Monday, December 17, 2012

How viewing art is affected by current disasters in media



“Memories”
 Clifton
 Oil on canvas
30” x 40”
$895


“Memories” by Clifton, a South Korean painter, hits home with a timely rendition for a self-reflective moment of grief and unfortunately impenetrable sorrow that mirrors the media news with a traditional mundane and trivial topic.

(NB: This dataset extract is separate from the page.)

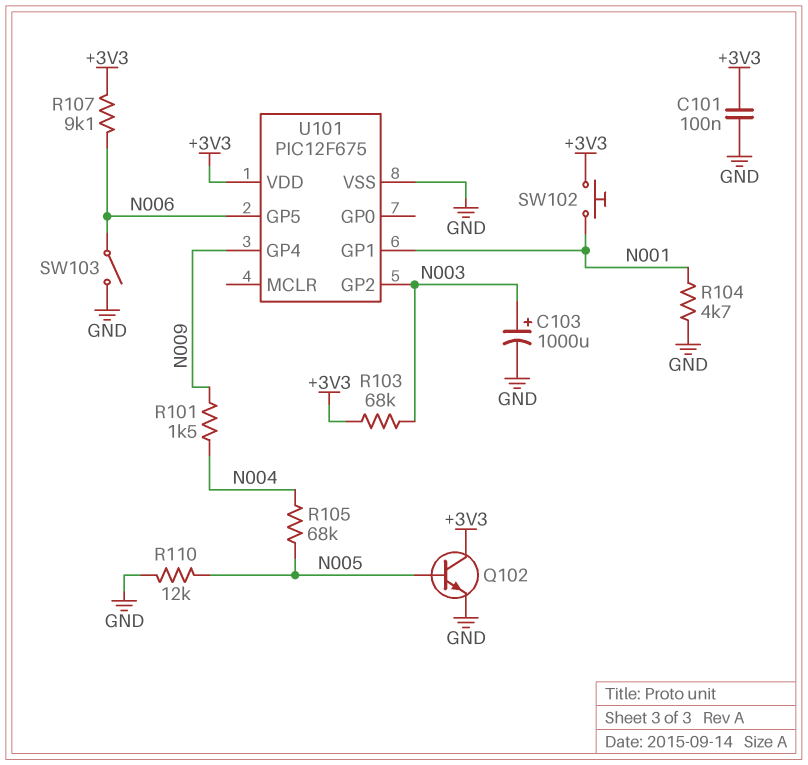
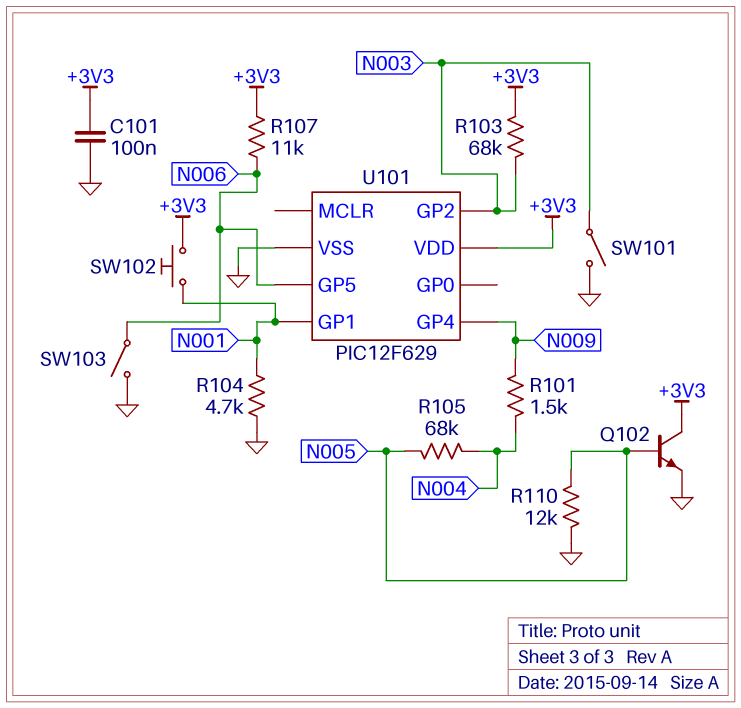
C103: 1000uF (plus N003, minus GND) -> none
R107: 9.1k (+3V3, N006) -> 11k (+3V3, N006)
SW101: none -> switch (GND, N003)
U101: PIC12F675 -> PIC12F629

Busted bamboo stilts, ruggedly dispersed wooden slats and piers in shambles can be evidence of a monstrous disaster culled from the tsunami season, post earthquake calculations or global warming super-cells.  These are not positive memories of an older generation of long days of lore, but recent accolades of freshly imprinted destruction-tragic memories of additional devastation. Shimming water reflects the cerulean sky, with a minimal murkiness that adds the mysticism of the moment. As in today’s tragic tales of domestic and international terrorism, unfathomable annihilations of place, people and things, our immediate recognition is of depression for unseen populations affected by such circumstances.  Secured in the lower right corner, the bamboo pier lies unusable, metaphorically a being’s soul, damaged from affected monstrosities; a psyche flirting with PTSD- in a day and age of savageness, incomprehensible evils and unforeseen climate patterns.